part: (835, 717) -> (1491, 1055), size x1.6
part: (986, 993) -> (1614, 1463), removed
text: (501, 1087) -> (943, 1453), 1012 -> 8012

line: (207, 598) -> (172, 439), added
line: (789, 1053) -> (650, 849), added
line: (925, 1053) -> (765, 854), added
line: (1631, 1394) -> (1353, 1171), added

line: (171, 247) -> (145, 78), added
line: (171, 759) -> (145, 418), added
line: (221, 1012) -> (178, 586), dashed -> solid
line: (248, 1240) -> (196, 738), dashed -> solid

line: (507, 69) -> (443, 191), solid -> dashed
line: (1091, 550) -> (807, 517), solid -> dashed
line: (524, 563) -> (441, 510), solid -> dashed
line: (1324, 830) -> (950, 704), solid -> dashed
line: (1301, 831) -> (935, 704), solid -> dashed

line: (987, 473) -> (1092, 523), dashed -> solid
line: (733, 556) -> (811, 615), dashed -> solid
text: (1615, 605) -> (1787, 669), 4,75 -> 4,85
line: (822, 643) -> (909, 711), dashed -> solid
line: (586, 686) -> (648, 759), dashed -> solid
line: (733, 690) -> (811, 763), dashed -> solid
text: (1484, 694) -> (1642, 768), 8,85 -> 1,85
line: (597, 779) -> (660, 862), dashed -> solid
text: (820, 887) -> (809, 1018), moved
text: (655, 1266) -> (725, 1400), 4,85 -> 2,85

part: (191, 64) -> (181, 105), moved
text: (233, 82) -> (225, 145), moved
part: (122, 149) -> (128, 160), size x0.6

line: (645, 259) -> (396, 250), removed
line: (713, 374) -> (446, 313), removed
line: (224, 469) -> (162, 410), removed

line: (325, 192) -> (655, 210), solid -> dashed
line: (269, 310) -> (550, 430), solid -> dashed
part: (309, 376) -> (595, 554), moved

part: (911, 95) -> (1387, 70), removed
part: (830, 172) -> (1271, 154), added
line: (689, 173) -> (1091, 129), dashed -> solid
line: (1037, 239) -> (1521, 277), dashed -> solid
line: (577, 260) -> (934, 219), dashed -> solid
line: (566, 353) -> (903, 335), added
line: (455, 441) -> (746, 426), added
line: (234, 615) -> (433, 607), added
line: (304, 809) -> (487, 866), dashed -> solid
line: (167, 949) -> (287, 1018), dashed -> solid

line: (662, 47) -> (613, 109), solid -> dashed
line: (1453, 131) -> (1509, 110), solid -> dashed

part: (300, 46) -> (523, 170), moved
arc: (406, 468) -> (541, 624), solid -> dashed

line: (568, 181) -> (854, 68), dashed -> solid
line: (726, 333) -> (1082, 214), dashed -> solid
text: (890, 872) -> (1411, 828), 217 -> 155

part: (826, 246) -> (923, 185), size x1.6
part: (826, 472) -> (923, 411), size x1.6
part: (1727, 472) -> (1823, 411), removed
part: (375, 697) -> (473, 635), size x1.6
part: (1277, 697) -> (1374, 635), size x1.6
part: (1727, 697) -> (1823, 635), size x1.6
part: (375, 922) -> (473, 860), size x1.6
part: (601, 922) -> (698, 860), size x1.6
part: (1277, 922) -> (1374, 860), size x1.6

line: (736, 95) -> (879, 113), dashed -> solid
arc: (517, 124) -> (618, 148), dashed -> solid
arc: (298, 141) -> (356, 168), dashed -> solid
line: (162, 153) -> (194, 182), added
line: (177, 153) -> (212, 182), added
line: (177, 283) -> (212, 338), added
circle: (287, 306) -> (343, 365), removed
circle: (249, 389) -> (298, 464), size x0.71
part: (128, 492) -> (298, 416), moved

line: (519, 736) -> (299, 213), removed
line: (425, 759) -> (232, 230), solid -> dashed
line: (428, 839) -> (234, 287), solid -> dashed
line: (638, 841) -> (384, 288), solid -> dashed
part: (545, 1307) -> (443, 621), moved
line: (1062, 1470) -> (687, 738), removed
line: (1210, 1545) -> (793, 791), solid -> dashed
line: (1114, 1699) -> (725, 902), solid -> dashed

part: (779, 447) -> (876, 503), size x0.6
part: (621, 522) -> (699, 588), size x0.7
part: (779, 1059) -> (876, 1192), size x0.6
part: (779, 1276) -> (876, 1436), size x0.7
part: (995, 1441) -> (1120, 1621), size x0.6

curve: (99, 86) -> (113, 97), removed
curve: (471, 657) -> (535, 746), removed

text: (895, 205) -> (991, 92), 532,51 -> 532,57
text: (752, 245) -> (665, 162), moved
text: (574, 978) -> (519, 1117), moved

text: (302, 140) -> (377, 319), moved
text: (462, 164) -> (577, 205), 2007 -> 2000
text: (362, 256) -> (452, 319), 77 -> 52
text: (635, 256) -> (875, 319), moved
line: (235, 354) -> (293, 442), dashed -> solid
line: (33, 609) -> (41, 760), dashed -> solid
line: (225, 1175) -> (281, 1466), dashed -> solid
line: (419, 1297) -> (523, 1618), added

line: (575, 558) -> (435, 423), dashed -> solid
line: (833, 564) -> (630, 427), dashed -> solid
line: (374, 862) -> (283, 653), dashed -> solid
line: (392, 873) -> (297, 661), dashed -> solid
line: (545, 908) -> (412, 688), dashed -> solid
──────────────────────────────
## ASSIGNED TASK
Provide every line from the material that contains the word "curve".

## ANSWER SECTION
curve: (99, 86) -> (113, 97), removed
curve: (471, 657) -> (535, 746), removed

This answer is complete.